Whilst data is in transport, it may be valuable to “wrangle” the data on the fly before delivering the data.
An example may be to take the lat/long coordinates of where the “like” was originated from and enrich it with the country name for that location.
Kafka provides a framework to do this on the data stream “in motion”. This replaces traditional ETL processes that often run in batch processes.
Analytics on data-in-motion
The value of data can fall off a cliff if not acted on within a few minutes of being generated.
For organisations, the time between the data being generated and the time it’s available in a data warehouse is traditionally several minutes at the very best often hours or days.
Analytics driven off real time data streams allows teams to take decisions faster.
Developing data science and new services
Product teams are now empowered to develop new services by subscribing to a data stream in a manner that is completely decoupled with other applications generating the data. Producers of the data never need be concerned about future consumers of the data.
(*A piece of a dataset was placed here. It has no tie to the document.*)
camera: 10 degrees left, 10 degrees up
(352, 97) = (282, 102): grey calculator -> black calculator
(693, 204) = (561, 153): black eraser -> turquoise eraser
This facilitates microservicing of applications and the acceleration of application delivery.
For example, having just “liked” an article, a separate service would match this event with a pre-calculated machine learning model to instantly propose other articles you may like. No good if this is done fives minutes later as you may have already left the site.
Event sourcing and CQRS
Event sourcing (and subsequently an architectural practice known as CQRS) allows engineers to fundamentally rethink about how applications store and access data from databases.
This is a very broad subject. If summarised, traditionally, applications tightly couple both read and write actions and the model for those actions on databases.
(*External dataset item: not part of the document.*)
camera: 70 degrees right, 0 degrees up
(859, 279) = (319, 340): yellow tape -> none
Solutions such as Kafka can be used as an event store – an immutable trace of all events. Applications may benefit from having different data models and different database instances depending on the functions it needs to provide.
The state of each respective database is generated dynamically by analysing the historical events stored in the event store. The read and write actions can be scaled independently.
Using Kafka to build stateful applications
Following on from event sourcing and CQRS, one of the by-products of this practice is if using Apache Kafka Streams framework, applications will store an in-memory state of a subset of a mini database locally on each instance of a distributed application before it updates an external DB.
A distributed application can query locally the in-memory state rather than externally a database. This is bringing compute, data and state together in order to build low-latency and data-intensive stateful applications.
In follow-up blogs, I’ll go into more detail about some of these usecases with value and examples of organisations adopting them.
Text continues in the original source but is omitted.